Fitne çıkaran âlimden ve câhil âbidden (çok ibâdet edenden) sakının. Bunların hâline meftûn olan (gönlünü kaptıran, aldanan) için ikisi de fitnedir. Hem de çok tehlikelidir."
Îsâ bin Muâz bin Leys dedi ki: Şa'bî'ye bir mes'ele soruyordum, fakat o cevap vermek istemiyordu. Bu sebeple sitemde bulundum. Bunun üzerine, Şa'bî!:
"
Ey âlimler ve fakîhler! Biz âlim değiliz. Bizler sadece duyduklarımızı sizlere aktarıyor, naklediyoruz. Aslında, gerçek fakîh, Allahü teâlânın harâmlarından (yasak kıldığı şeylerden) sakınan) âlim ise, Allahü teâlâdan korkandır" demiştir."İnsanlar uzun zaman dinle yaşıyacak, sonunda din gidecek. Sonra uzun zaman hayaya sarılacaklar, bir nevi utanma duygusu ile yaşıyacaklar, o da yok olacak. Sonra onları bir rağbet ve istek yaşatacak, bir müddet de bu devam edecek. Sonra bu da, öbürleri gibi gidecek. Zannederim, bundan sonra gelecek zamanlar, birbirinden daha zor olacak."
"Keşke ilmim olmasaydı. Dünyâdan tertemiz çıksaydım. Âhırete vardığımda, hiç olmazsa bu hususta hesaba çekilmezdim."
"Bizim kendilerine yetiştiğimiz insanlar ilmi, aklı olan ve onunla amel edecek kimselere öğretmek için öğrenirlerdi. Ama şimdi ilim tahsili yapanlar, akılsızlar, iyi ameli olmıyanlar için ilim öğreniyorlar."
"Cennete giren bir cemâat, Cehenneme giren diğer bir topluluğa: Sizin Cehennemde ne işiniz var?

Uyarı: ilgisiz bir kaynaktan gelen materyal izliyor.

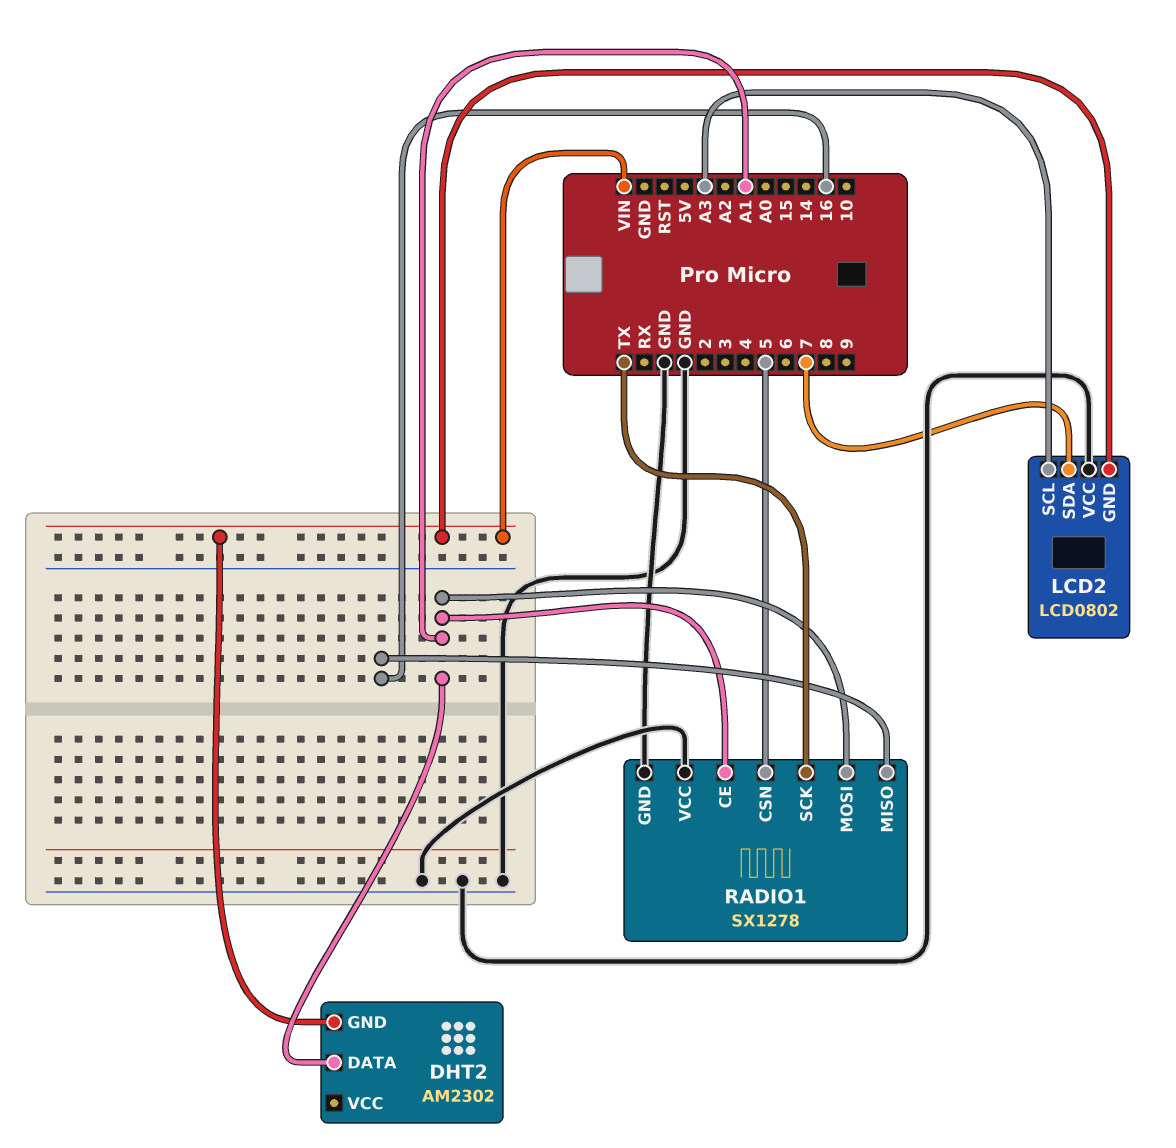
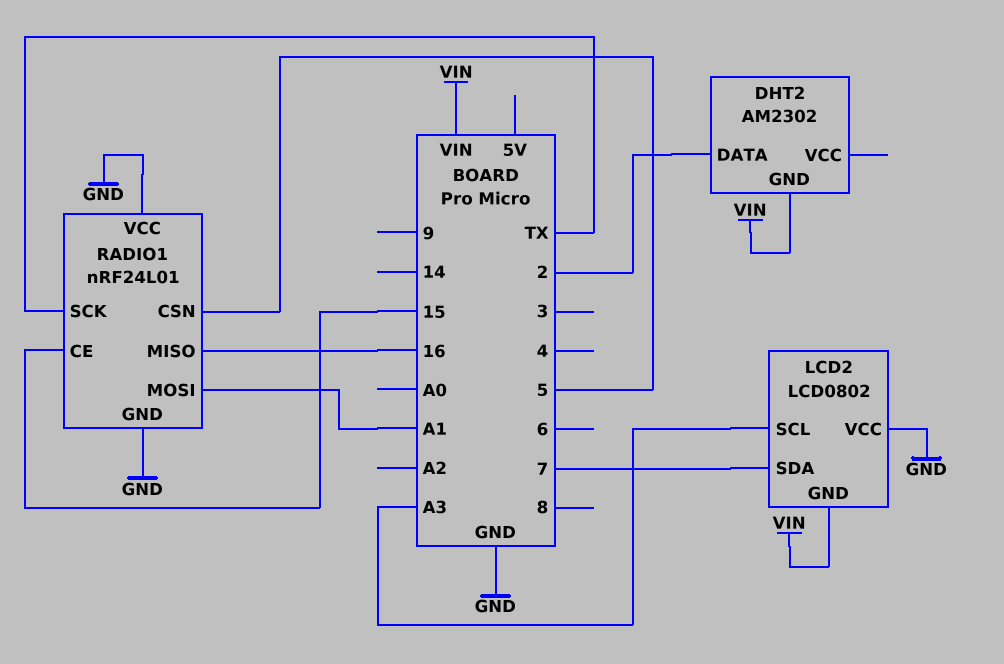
DHT2 pin DATA: A1 -> 2
RADIO1: SX1278 -> nRF24L01
RADIO1 pin CE: A1 -> 15

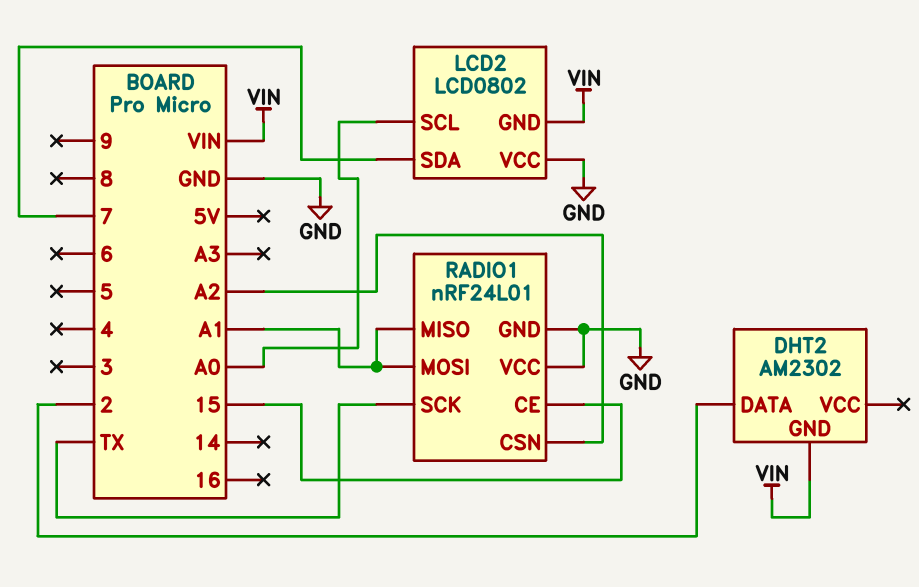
LCD2 pin SCL: A3 -> A0
RADIO1 pin CSN: 5 -> A2
RADIO1 pin MISO: 16 -> A1

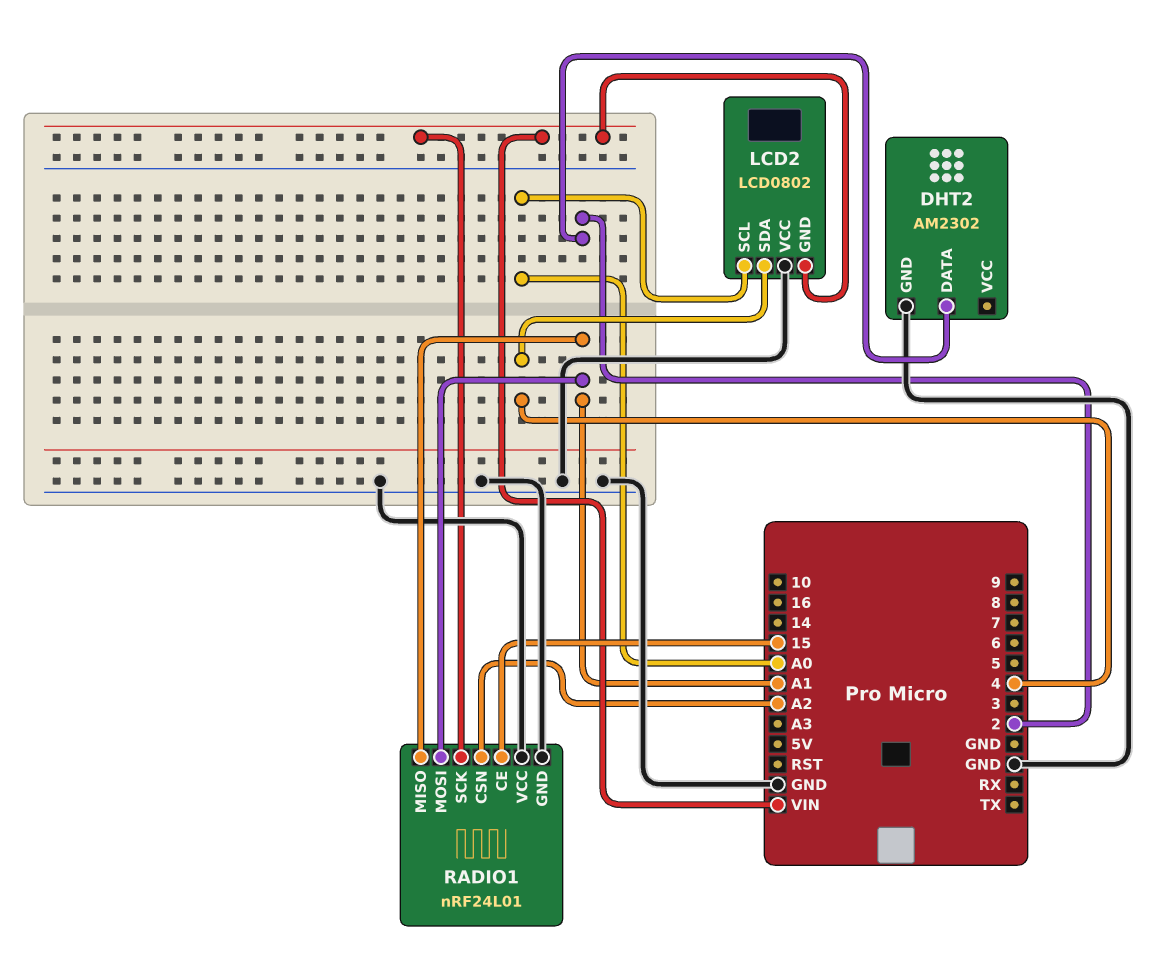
DHT2 pin GND: VIN -> GND
LCD2 pin SDA: 7 -> 4
RADIO1 pin SCK: TX -> VIN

Halbuki dünyâda siz bize öğretmiştiniz, biz de sizin dedikleriniz gibi yapmıştık. Sizin de Cennette olmanız lâzım değil mi? diye sorduklarında, Cehennemdekiler: Evet'dünyâda size öğretmiş ve anlatmıştık. Fakat, biz, söylediklerimizle amel etmezdik. Onun için Cehenneme düşdük" derler.
"Bilmediği sorulunca, bilmiyorum demek, ilmin yarısıdır. Bilmediği bir şeyde Allah için sükût edenin alacağı sevâb, konuşandan az değildir. Çünkü, nefse en ağır gelen şey, bilmediğini kab'ûl etmektir."
"Din kardeşlerinin ayıplarını araştırıp bulan kimse, arkadaş edinemez."
"Dünyâda iyi bir şey bırakana, Allahü teâlâ ona âhırette daha hayırlısını verir."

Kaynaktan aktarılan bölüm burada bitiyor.